There’s something hypocritical about our reaction to adolescents in this community. Despite strong evidence that other young people were inflamed by social media and came storming in, headline-enterprising Clarke scored strong-arm points by imposing a continuous 6 p.m. curfew for youths in Sherman Park. The youths in the area used to respond better to kind words. Will they still? But this is Clarke’s American Way -- guilty until proven innocent.
When students after a basketball loss ran amok in Ann Arbor starting fires, it was addressed with another cliché (“Boys will be boys”).
Nor do we summon the national guard into Madison after a rowdy football game or street festival. There is a racial and class component not only to the uproars but also to the state’s reaction.
Frantic Band-Aids can wind up worse than itching powder.
There’s been a lot of welcome discussion about remedies and endurance, some serious realization that nothing short-term will work, unless of course you are the governor or the state legislature judging from afar.
Some of those folks will judge it is all about broken homes, others all about residential segregation, though there’s growing evidence of why blacks like to live around blacks and whites around whites even when incomes rise.

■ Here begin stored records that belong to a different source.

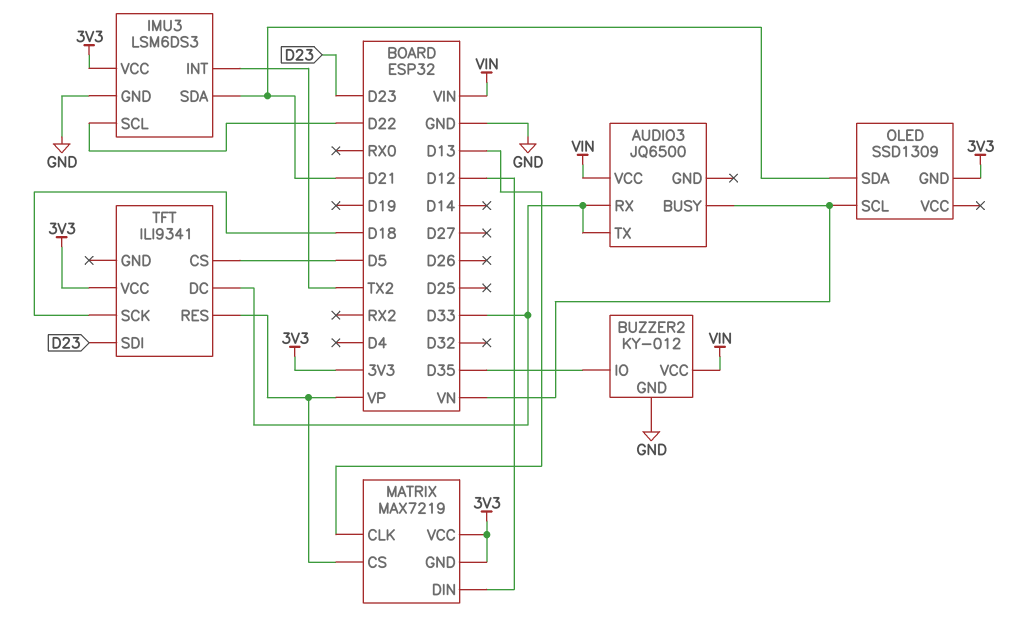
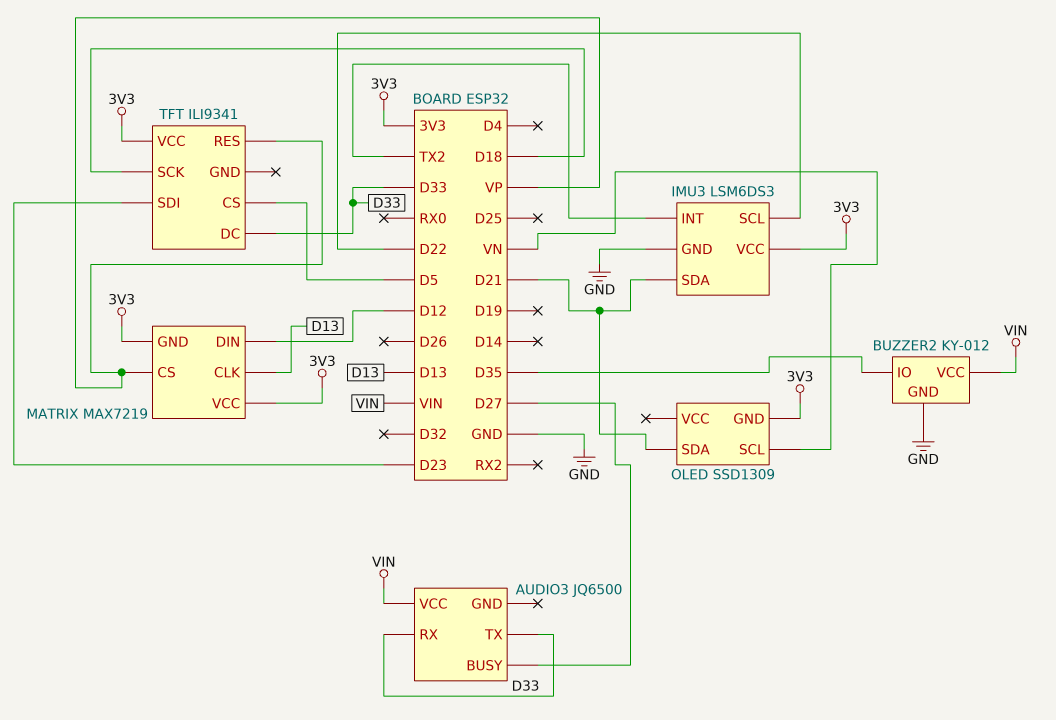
AUDIO3 pin BUSY: VN -> D27

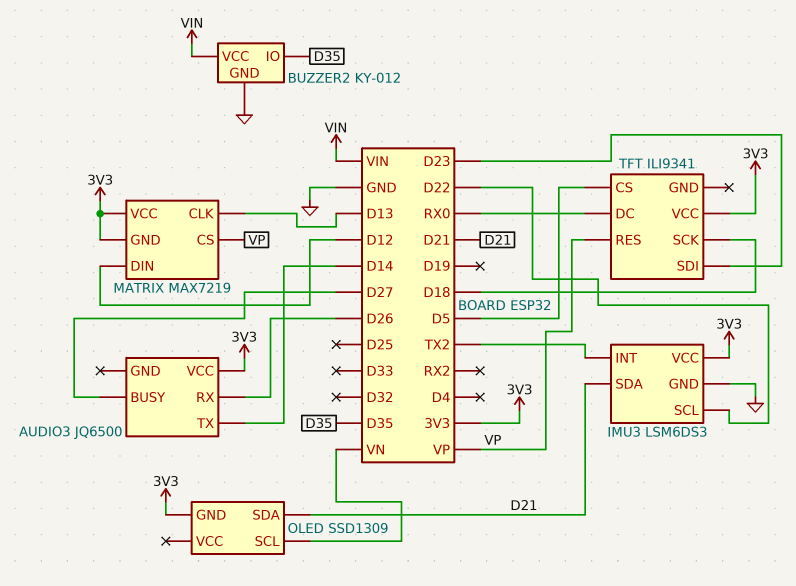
AUDIO3 pin RX: D33 -> D26
AUDIO3 pin TX: D33 -> D14
AUDIO3 pin VCC: VIN -> 3V3
TFT pin DC: D33 -> RX0

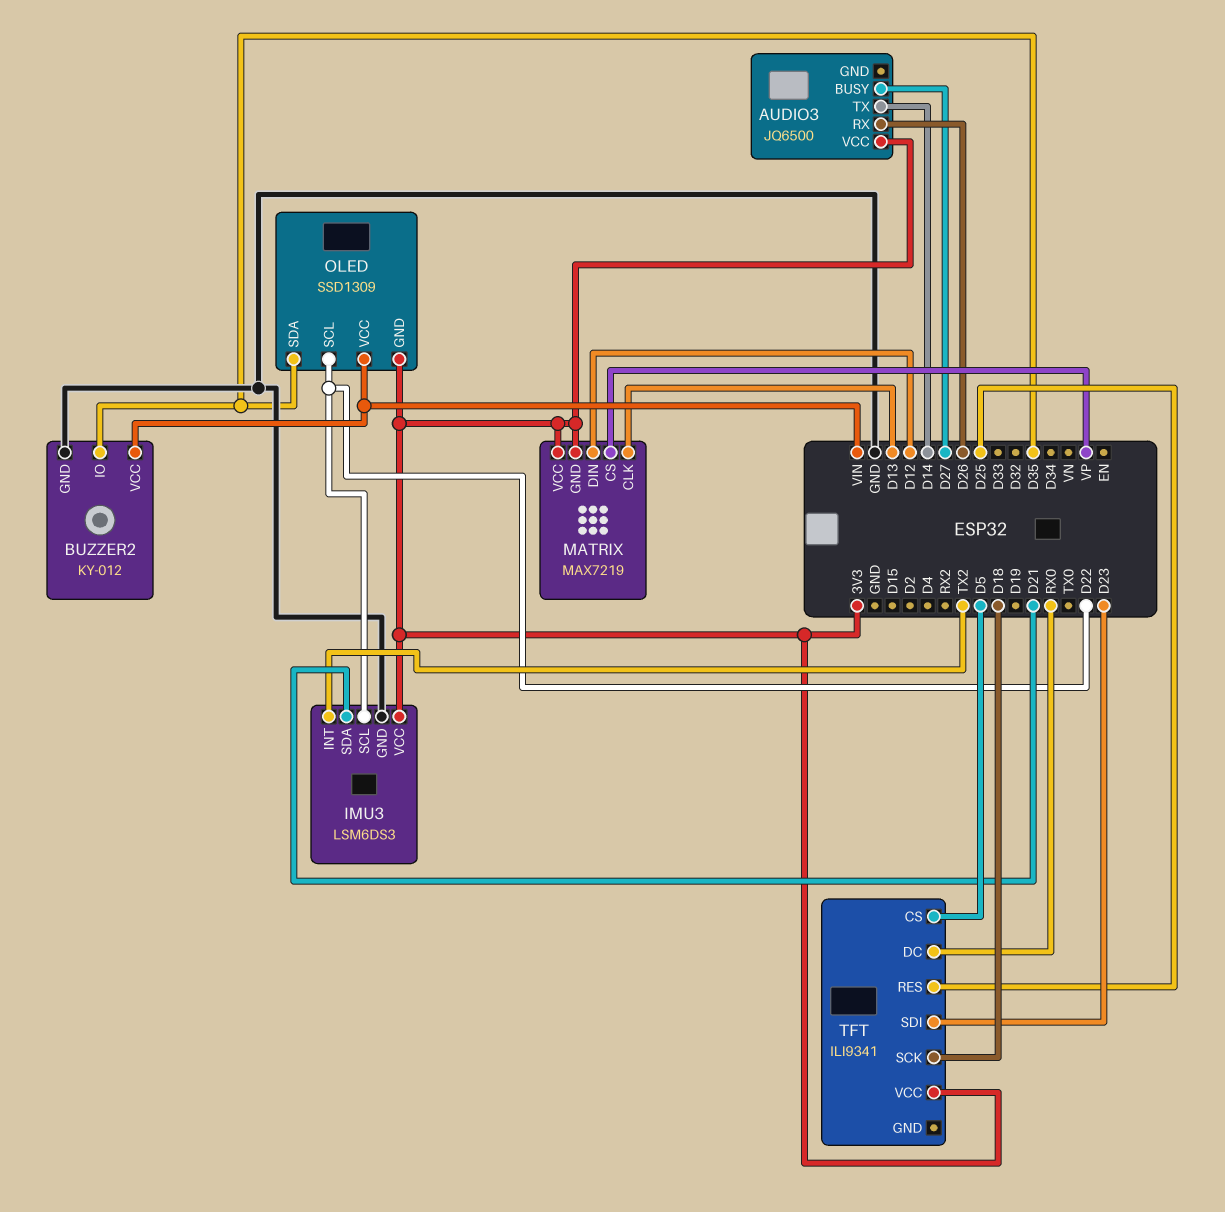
OLED pin SCL: VN -> D22
OLED pin SDA: D21 -> D35
OLED pin VCC: none -> VIN
TFT pin RES: VP -> D25

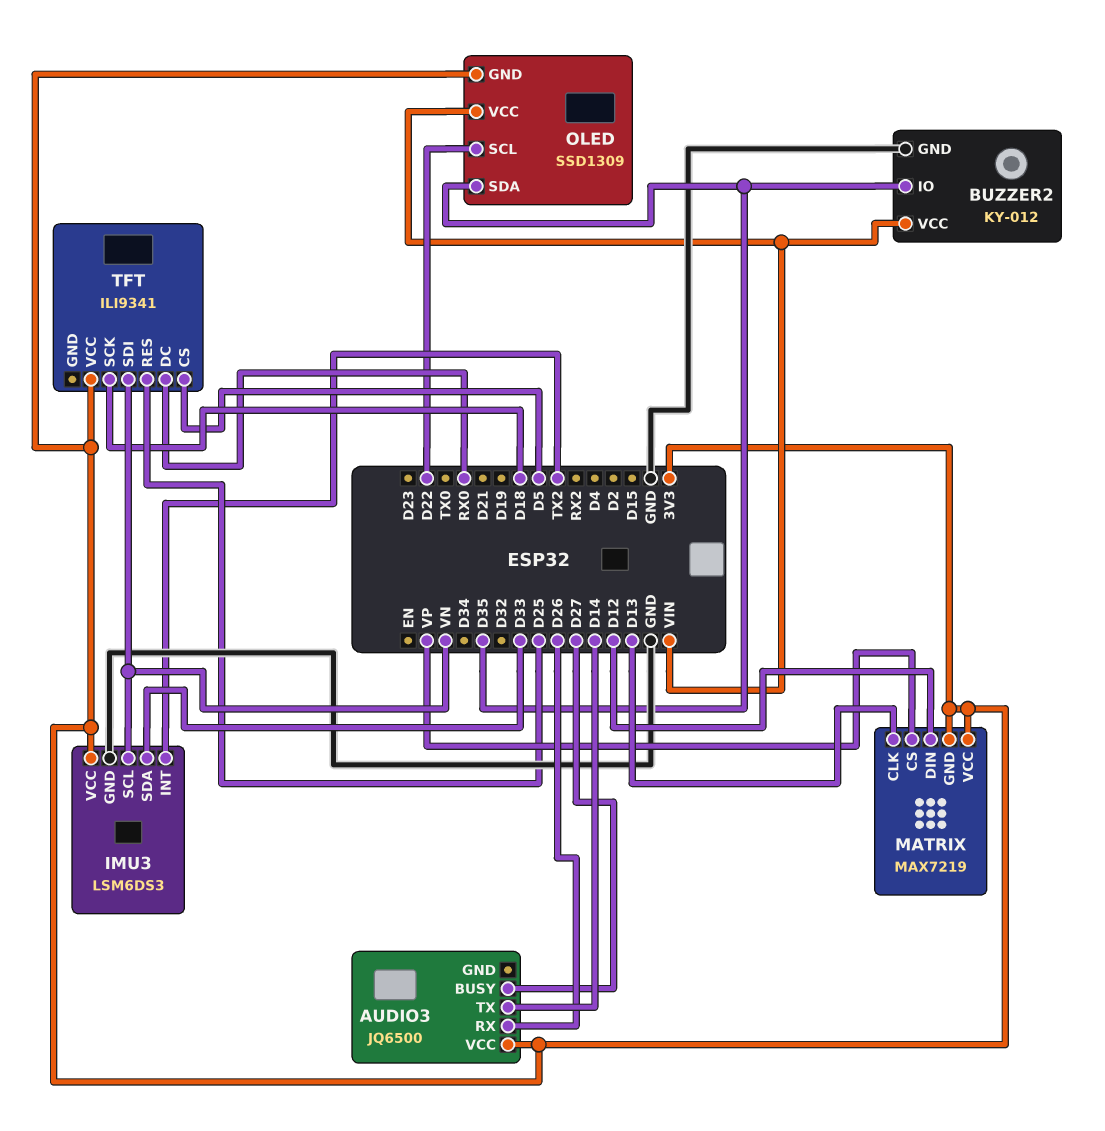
IMU3 pin SCL: D22 -> VN
IMU3 pin SDA: D21 -> D33
TFT pin SDI: D23 -> VN

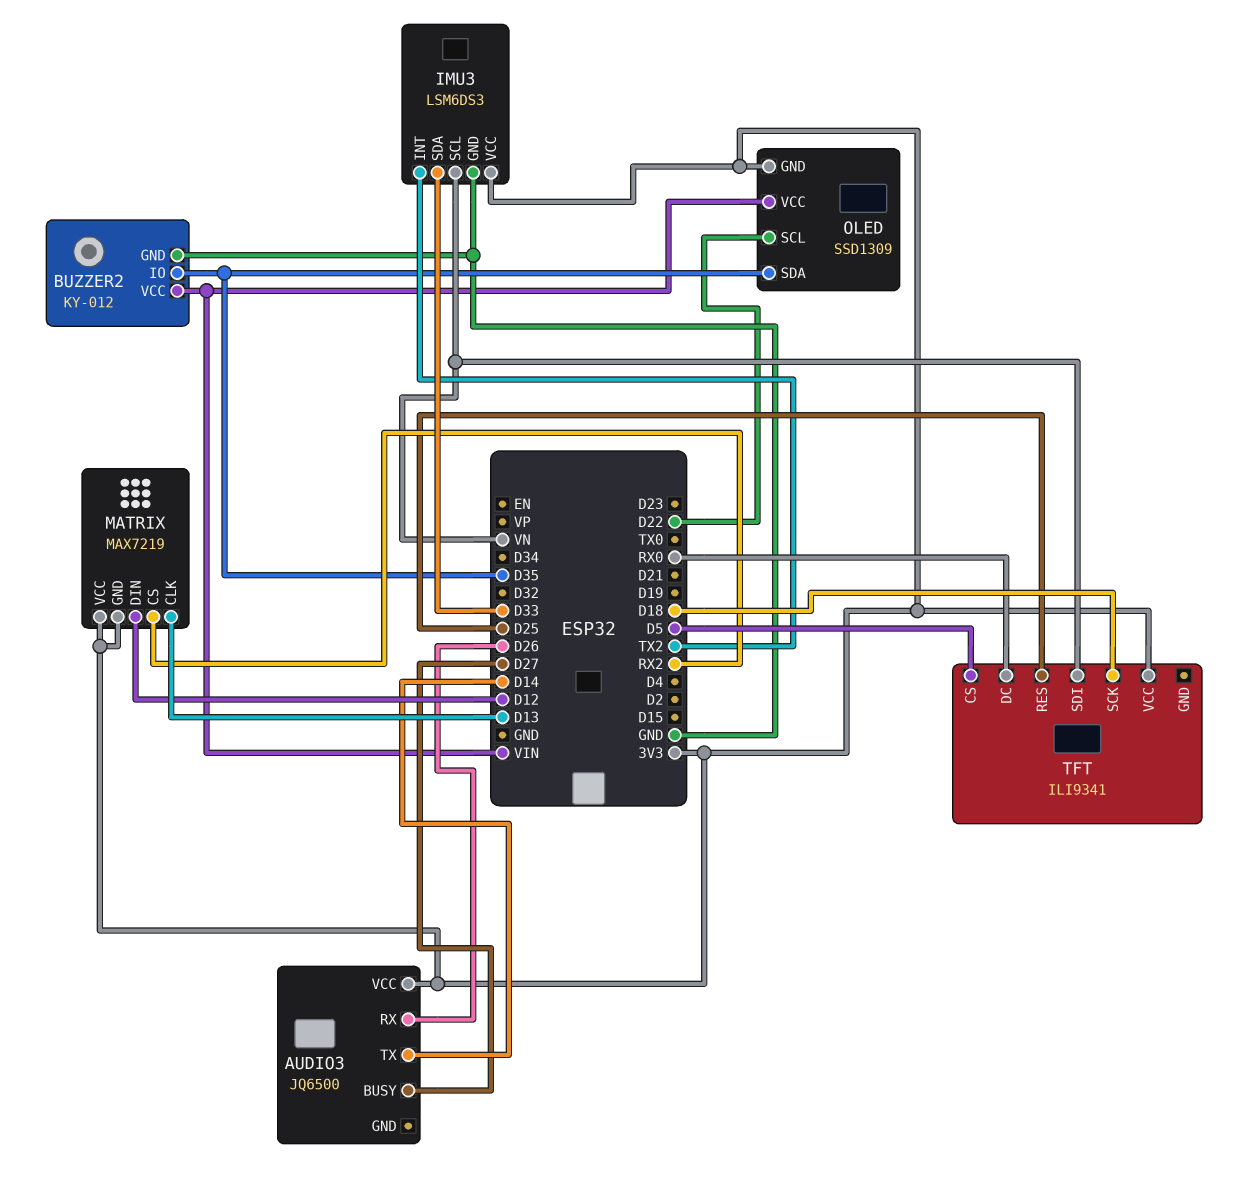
MATRIX pin CS: VP -> RX2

Others claim lack of jobs alone, but in 1967 Milwaukee was awash in manufacturing jobs compared to now. According to Marc Levine, director of the UWM Center for Economic Development, then it was 119,000, not it's down to 27,600 by 2014.
Others say poverty, but it is a different kind and manner of poverty than immigrants endured in Boston and New York, since there was a non-melanin base to assimilation and upward mobility.
A modern cliché of sociology is “systemic problems” – and it’s another case of true, depending on who is defining “systemic.” Should it be the same people who think systemic solutions can be imposed from the outside? Will we ever truly recognize the founders of the feast?